In an April 5, 2000 interview for the Southern Star newspaper, Cox boasted that “by far his most satisfying and successful case to date was providing crucial evidence in the brutal murder of Cat Protection Society president Kathleen Marshall.” This “evidence” was indeed crucial for putting a man behind bars, but it now appears that the evidence was flawed.

Fitzherbert, behind bars for over a decade, continues to protest his innocence. He claims he had never met the victim, nor been to her house. No motive has ever been established, although strangely Public Defender Andrew Haesler in his review of cases which had relied mostly on DNA evidence claims that in the Fitzherbert case “there was evidence of animosity and contact between the accused and the victim.” What animosity? There was no evidence that Fitzherbert knew Marshall, let alone knew where she lived. Fitzherbert also had a solid alibi for the Friday night that Marshall was murdered. Although the crown case rested on the assumption that the murder occurred on Thursday night (when Fitzherbert claimed he was home with his partner), this assumption  relied heavily on the evidence of the entomologist Russell Luke who estimated the likely time of death from the maggots found on Marshall’s body. But at least six reliable witnesses, who knew Marshall well, including the local chemist, claimed to have seen Marshall on the Friday afternoon.

Andrew Fitzherbert’s conviction based solely on DNA results is disturbing and appears to be a blatant miscarriage of justice. Since 2003, there have been requests to several consecutive attorney generals to release crime-scene samples for testing, but these have been refused. The Innocence Project in the United States (where in most states it is mandatory that convicted people have access to samples) claims that one of the most common causes of wrongful conviction is improper forensic testimony.

 Forensics techniques are sometimes improperly conducted or inaccurately conveyed in trial testimony so that juries are left with the impression that the evidence is more scientific than it is. In some cases analysts provide inaccurate statistics for the percentage of the population who share the perpetrator’s blood type. 

In August 2010 the Queensland Government released guidelines for applications to the attorney general to request post-conviction DNA testing.

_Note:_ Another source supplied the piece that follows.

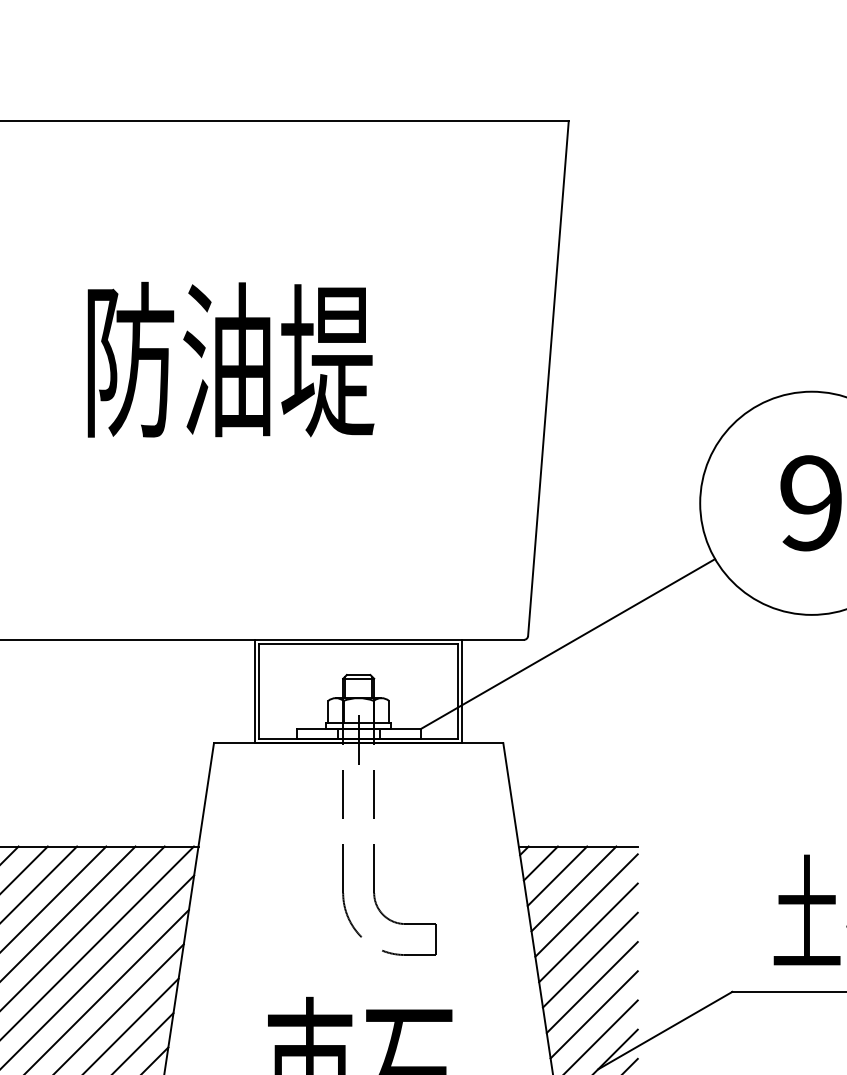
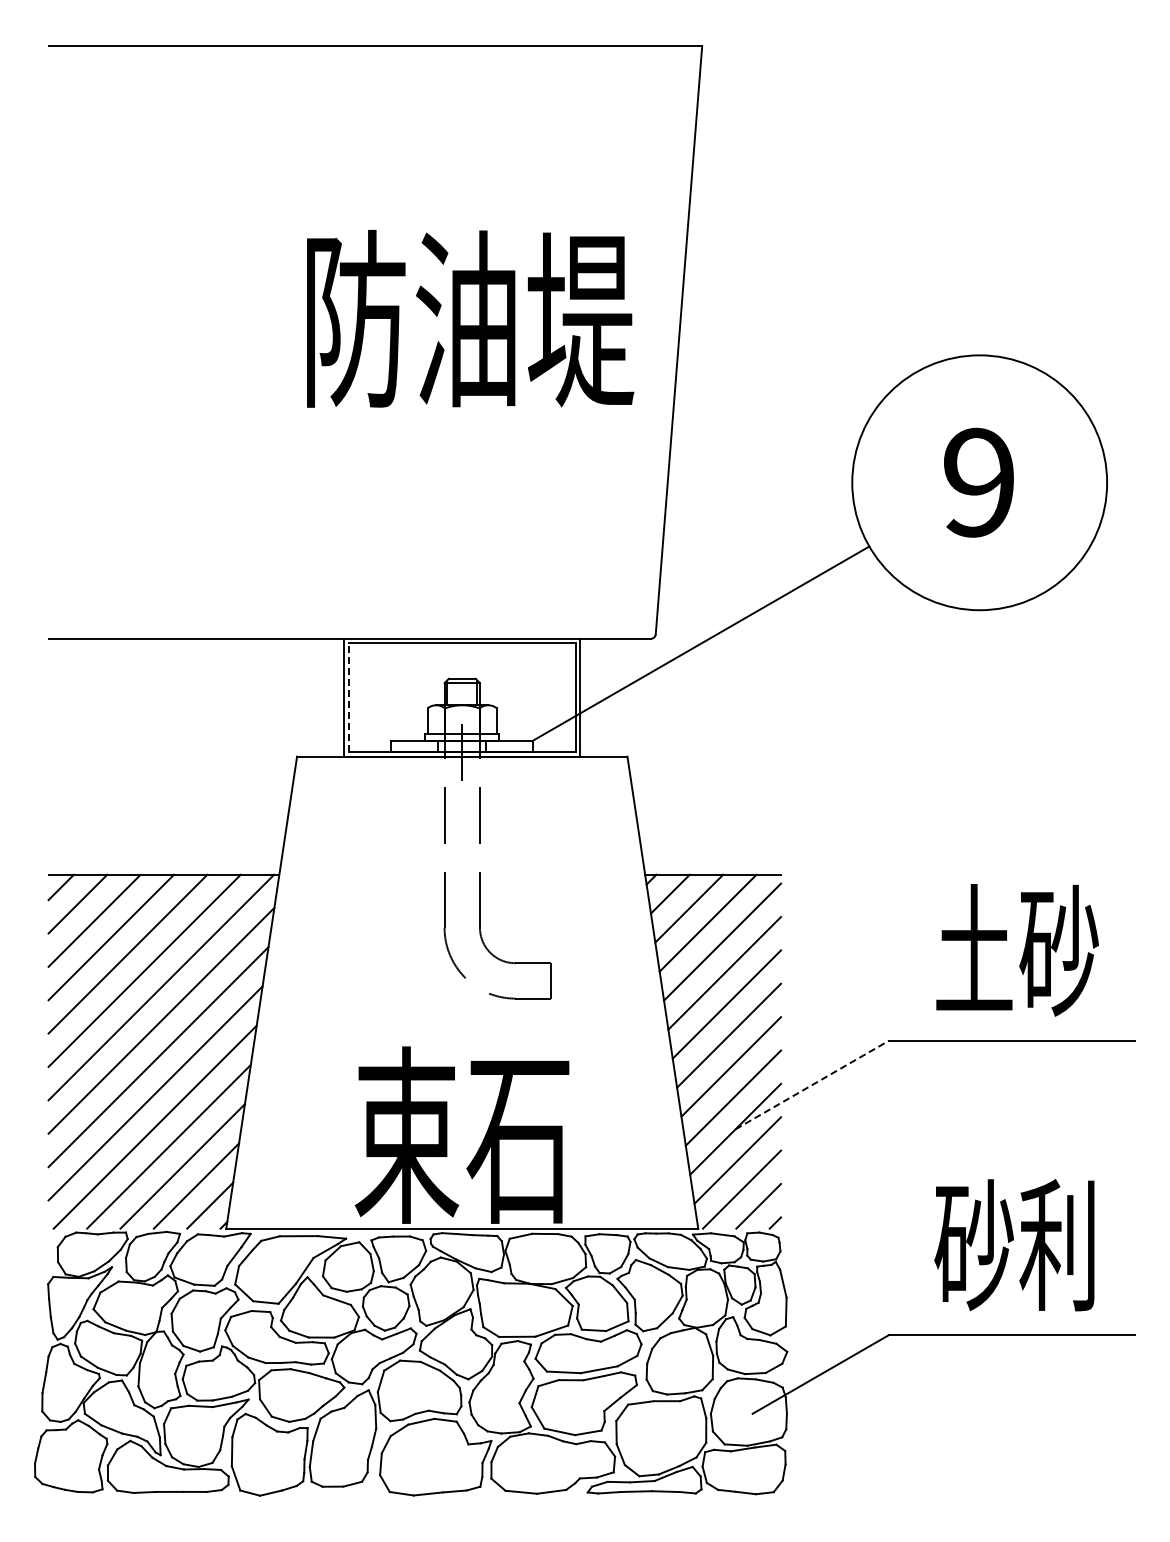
text: (231, 359) -> (470, 318), moved
line: (259, 691) -> (349, 697), solid -> dashed
line: (665, 1030) -> (812, 1084), solid -> dashed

One of these is that the attorney general has to consider whether testing would unnecessarily and adversely affect the family of a deceased victim. That is understandable but there also needs to be consideration of the awful suffering of a person who may have been charged and imprisoned for a crime he or she did not commit. Not to mention the wrongfully convicted person’s family. Another is that the biological material had not been previously tested. Although the shoes that were recovered from the scene were extensively bloodstained, Cox declared he did not test these. These should be tested, along with a range of other times retrieved including rags, a button and some bags. In a landmark case which relied on DNA evidence that has subsequently been challenged by experts, including the Victorian Institute of Forensic Medicine, such re-testing may well prove that Fitzherbert is innocent.